Sixteen hours* after an atomic bomb exploded over Hiroshima, the White House released a pre-written statement under Truman's name (Truman was himself still on a boat coming back from the Potsdam Conference, and the statement had been written weeks earlier by the Vice President of Marketing for AT&T, who was a friend of the Secretary of War). The statement made very clear that a new kind of weapon had been developed and used, and gave a very broad overview of the implications of this and its history. A longer, more detailed statement soon followed, released under the name of the Secretary of War, Henry Stimson, which discussed some of the more detailed administrative arrangements. At the same time as all of this, a series of pre-written news stories, written by William Laurence of the New York Times (who had been embedded in the Manhattan Project) were released to the national press explaining what an atomic bomb was, how it was made, the various sites and personalities associated with the project, and so on.
All of this "Publicity" blitz, as the Manhattan Project principals called it, had been in the works since late 1944, when the realistic prospect of using the bomb had become more well-defined. They believed that in the absence of information, the American press would search for the story, and might find out things that they still wanted to keep secret, or would bungle it. And they also worried that without a lot of information, the American, Japanese, and global publics would not understand what had happened to the degree necessary to understand what it might mean not only for World War II, but the future of warfare.
Finally, a few days after the Nagasaki attack, Truman approved the release of the Smyth Report, a technical and administrative history of the atomic bomb that had been written by the chairman of the Princeton Physics Department, Henry DeWolf Smyth, which explained — within the constraints of carefully-constructed security rules — what the Manhattan Project was and how it functioned. The goal was to give engineers and technical-minded people enough information that they could then popularize and explain it to others, again with a dual goal of informing the democratic public discourse and maintaining security (anything not mentioned in the book, the book itself helpfully explained, should be considered still secret). The initial reserves of the report were immediately depleted, and Princeton University Press quickly put out a hardback edition. It was translated into dozens of languages almost immediately, including Russian, and for many years it was essentially the only information that a Soviet citizen could acquire about nuclear weapons.
Which is only to say, at some length, that the people who made the bomb did their best to try and publicize what the bomb was, how it was made, and how it worked. They, as we might imagine, left out quite a lot. Any information about bomb design was kept intentionally vague, and there were lots of areas where what was released was kept in the kinds of general terms that essentially any scientist could have worked out, knowing that the thing had happened and was successful.

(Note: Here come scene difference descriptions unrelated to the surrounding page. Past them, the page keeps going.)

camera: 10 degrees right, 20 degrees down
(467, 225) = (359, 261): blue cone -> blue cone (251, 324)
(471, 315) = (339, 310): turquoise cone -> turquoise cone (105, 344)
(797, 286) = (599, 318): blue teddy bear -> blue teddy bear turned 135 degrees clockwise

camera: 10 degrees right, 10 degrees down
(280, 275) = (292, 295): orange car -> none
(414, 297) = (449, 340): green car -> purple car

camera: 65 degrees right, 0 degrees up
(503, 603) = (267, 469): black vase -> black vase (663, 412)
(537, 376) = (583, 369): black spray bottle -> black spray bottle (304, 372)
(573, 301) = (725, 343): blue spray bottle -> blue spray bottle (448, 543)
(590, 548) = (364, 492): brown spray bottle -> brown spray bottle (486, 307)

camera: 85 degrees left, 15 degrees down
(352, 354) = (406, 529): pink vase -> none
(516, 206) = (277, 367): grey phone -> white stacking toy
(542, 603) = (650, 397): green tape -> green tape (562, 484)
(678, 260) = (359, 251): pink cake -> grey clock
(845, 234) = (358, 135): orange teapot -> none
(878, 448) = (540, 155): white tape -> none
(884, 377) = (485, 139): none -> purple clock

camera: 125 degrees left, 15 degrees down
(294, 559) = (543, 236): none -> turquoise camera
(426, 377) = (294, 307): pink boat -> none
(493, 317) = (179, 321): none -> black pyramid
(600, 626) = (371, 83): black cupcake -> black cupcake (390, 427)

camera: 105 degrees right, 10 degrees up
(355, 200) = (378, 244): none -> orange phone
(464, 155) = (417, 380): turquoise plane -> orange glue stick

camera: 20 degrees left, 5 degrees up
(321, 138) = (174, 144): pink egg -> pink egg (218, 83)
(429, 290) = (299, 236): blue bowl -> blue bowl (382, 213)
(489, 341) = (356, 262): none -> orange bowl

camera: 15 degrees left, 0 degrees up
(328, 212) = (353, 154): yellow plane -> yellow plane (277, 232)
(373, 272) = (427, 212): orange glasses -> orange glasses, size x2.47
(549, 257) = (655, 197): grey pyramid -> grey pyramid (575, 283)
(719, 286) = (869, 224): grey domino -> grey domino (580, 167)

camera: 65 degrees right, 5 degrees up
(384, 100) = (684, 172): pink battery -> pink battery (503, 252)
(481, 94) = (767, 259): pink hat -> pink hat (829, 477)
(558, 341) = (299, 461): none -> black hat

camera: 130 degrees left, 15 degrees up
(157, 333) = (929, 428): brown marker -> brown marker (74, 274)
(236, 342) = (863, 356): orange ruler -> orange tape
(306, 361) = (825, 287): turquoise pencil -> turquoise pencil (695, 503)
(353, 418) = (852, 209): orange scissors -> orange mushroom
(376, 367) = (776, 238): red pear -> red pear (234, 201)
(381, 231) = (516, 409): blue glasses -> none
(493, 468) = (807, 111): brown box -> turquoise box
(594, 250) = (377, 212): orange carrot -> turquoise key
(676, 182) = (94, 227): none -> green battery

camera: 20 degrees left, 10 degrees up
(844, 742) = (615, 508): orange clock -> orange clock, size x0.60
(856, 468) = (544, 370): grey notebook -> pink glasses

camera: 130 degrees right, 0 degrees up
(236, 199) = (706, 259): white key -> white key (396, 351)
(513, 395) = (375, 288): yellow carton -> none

Anyway, it is — I think — a pretty interesting story, and notably points to the idea that secrecy and revelation were considered two sides of the same coin, contrary to how we tend to think about it. For more information on the "Publicity" campaign, I would direct you to chapter 3 of my soon to be forthcoming book on the history of nuclear secrecy! :-) If you are curious about how the scientists, military, and statesmen thought about this kind of release of information, I also recently uploaded a document to the book website (under "Documents") that is the transcript of a long meeting in which the question of whether to release the Smyth Report, and the possible value of danger of doing so, was debated. It is one of my favorite documents from the book, as it gets at the heart of many tricky issues about secrecy and the bomb.
* You might reasonably ask, why sixteen hours? That seems like a pretty long time in the age of radio and electronic communications, given all of the "Publicity" was planned months in advance! And the truth is, we don't really know. For some reason it took a very long time for the confirmation of the attack's success to make it to Washington, DC, and set this entire thing into motion. General Groves, the one who received that confirmation and then started up the "Publicity" machine, tried to later figure out why it took so long, but got nowhere with it. I just point it out because it wasn't on purpose, and it does matter a bit — only after the release of this information did the Japanese send a survey team of scientists to Hiroshima to confirm that it was an atomic bomb, and it took them until late August 8th (Tokyo time) to get that confirmation back, and they were to meet on it the next morning (and overnight, the Soviet Union declared war and invaded Manchuria). That means that the Japanese did not really have time to deliberate about Hiroshima (because they hadn't confirmed it was not just misinformation or propaganda) before the Nagasaki bomb was dropped (it happened during their meeting the next morning). I just like to bring this up, because one of the justifications for Nagasaki was "well, they didn't surrender after Hiroshima," but they literally did not have time to confirm what had happened before they were attacked again. And that time delay was not intentional (although the timing of the Nagasaki bombing was not in any way meant coordinated with the Japanese response in mind, either).